Originally Posted by Valiant
No just a lot of peoples panties in a wad.. The sole purpose of the shirt is to show Missourians kicking the shit out of Kansans and nothing more..

They are using historical fact to rile up Kansas fans which seems to be working..

Hell I bet money that a good 4th of Kansas students don't even know about the incident..


I see it the same way.

In fact, I laughed at the "Scoreboard" tag line. Witty. ****ers.

Valiant 11-13-2007 12:22 AM

Quote:

Originally Posted by Silock
It's not the purpose of the shirt that's stupid. It's fine to show teams beating up another team, but it's entirely different to glorify the violence behind it. It wouldn't have been okay for me to make a shirt with holocaust victims on it just because we happened to be playing Hyman Brand Hebrew Academy that week.


Seriously unless you start petitioning to get KU name changed you are a hypocrite.. The Jayhawker name alone is an atrocity..

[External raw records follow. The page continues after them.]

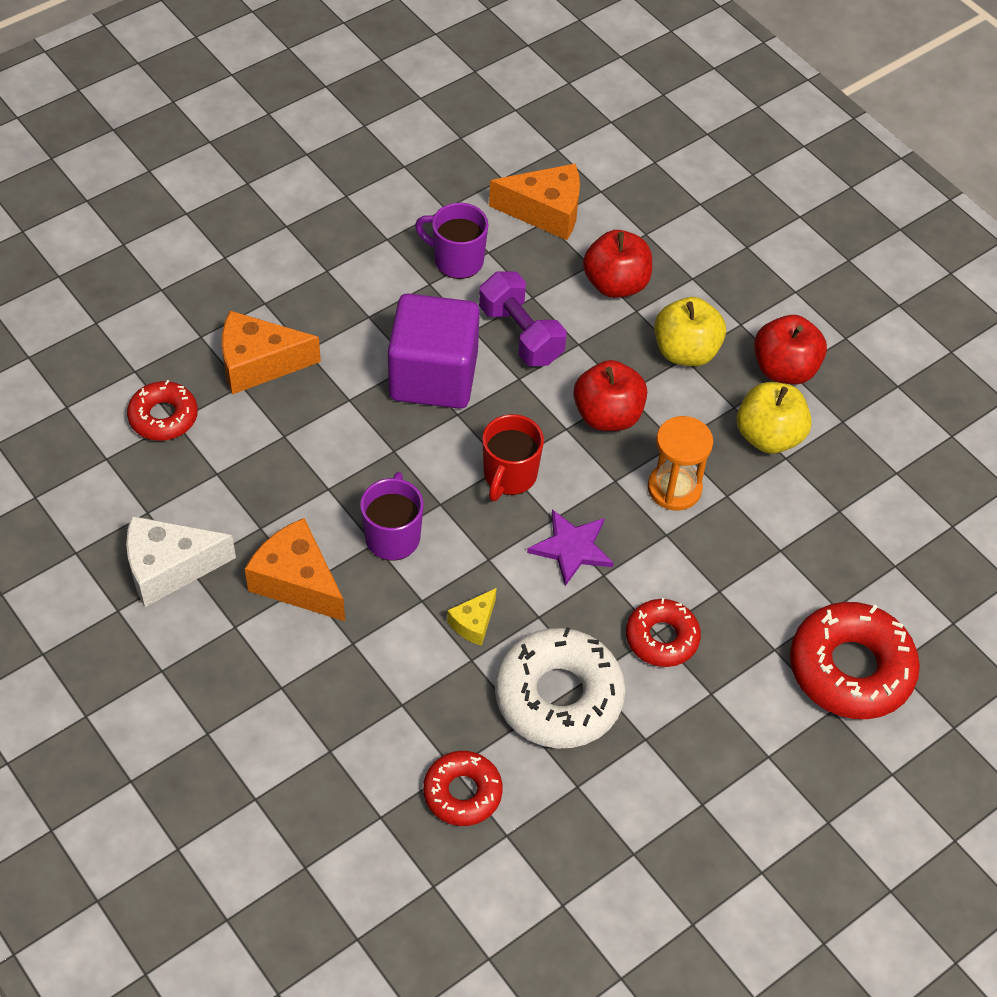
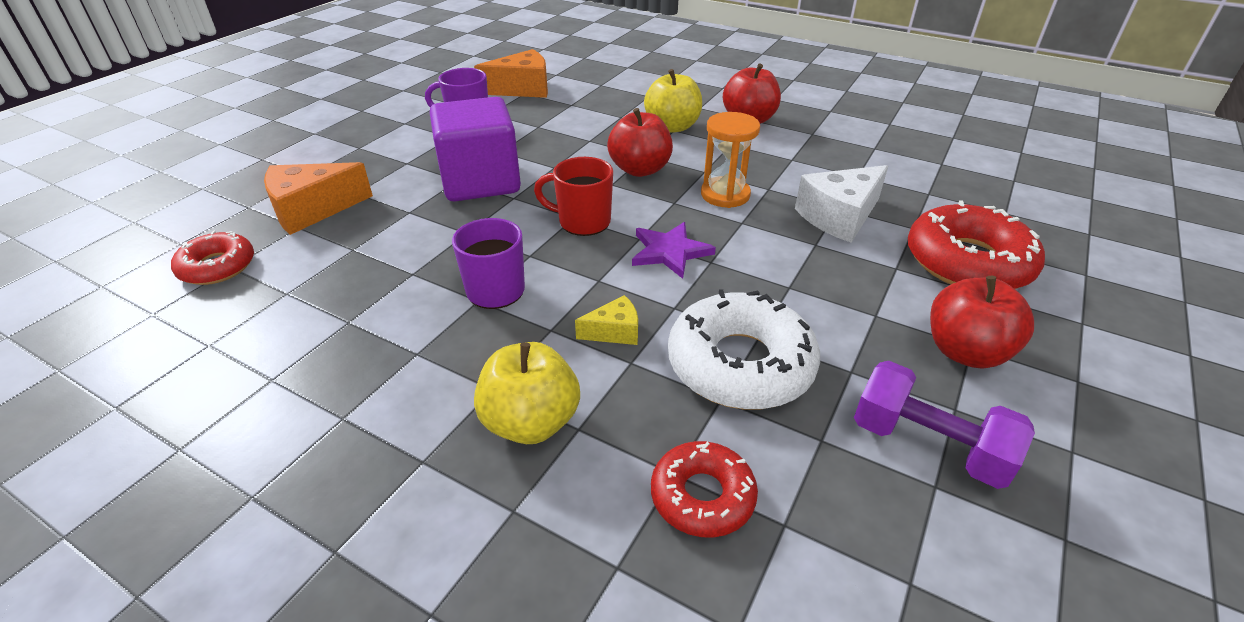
camera: 20 degrees left, 15 degrees down
(169, 568) = (244, 386): white cheese -> white cheese (839, 217)
(297, 581) = (406, 354): orange cheese -> none
(473, 623) = (614, 331): yellow cheese -> yellow cheese turned 120 degrees counterclockwise
(509, 476) = (582, 222): red mug -> red mug turned 105 degrees clockwise
(521, 334) = (541, 145): purple dumbbell -> purple dumbbell (928, 445)
(616, 284) = (596, 108): red apple -> red apple (965, 352)
(662, 638) = (797, 289): red donut -> none
(768, 436) = (769, 152): yellow apple -> yellow apple (531, 422)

Like I said before panties in a wad...

teedubya 11-13-2007 12:27 AM

The origin of the term "Jayhawker" is uncertain. During the Civil war the members of the Seventh Kansas regiment, commanded by Col. C. R. Jennison, became known as "Jayhawkers", and probably from this fact the jayhawker came to be regarded by many as purely a Kansas institution, and in more recent years the term "Jayhawker" is applied to Kansas men and products, much as the word "Hoosier" is applied to an Indianian, or the word "Buckeye" to a resident of Ohio. But there is plenty of evidence that the word was in use long before the outbreak of the Civil War.

In 1849 a party of gold seekers from Galesburg, Illinois, bound overland for California, took the name of jayhawkers. Adjutant-General Fox (corroborated by other members of the Galesburg party) said the name was coined on the Platte River in that year, and offered the following explanation of how it was adopted: "Some kind of hawks, as they sail up in the air reconnoitering for mice and other small prey, look and act as though they were the whole thing. Then the audience of jays and other small but jealous and vicious birds sail in and jab him until he gets tired of show life and slides out of trouble in the lower earth. Now, perhaps this is what happens among fellows on the trail—jaybirds and hawks enact the same role, pro and con—out of pure devilment and to pass the hours of a long march. At any rate, ours was the crowd that created the word 'jayhawker' at the date and locality above stated . . . . So far as Kansas is concerned, the word was borrowed or copied; it is not a home product."[1]

While the Civil War-era meaning of the term originated during the Bleeding Kansas Affair, Civil War jayhawkers are to be distinguished from Free State Jayhawkers who fought during Bleeding Kansas, which occurred in the decade leading up to the Civil War. Some Civil War jayhawkers had in fact supported Kansas' admission to the union as a slave state, and had fought on the opposite side from the Free-Staters during the earlier conflict. Some of their organizers, such as James H. Lane (R), were nonetheless prominent abolitionist politicians. As is often the case in insurgencies, the conflict between bushwhackers and jayhawkers rapidly escalated into a succession of atrocities committed by both sides.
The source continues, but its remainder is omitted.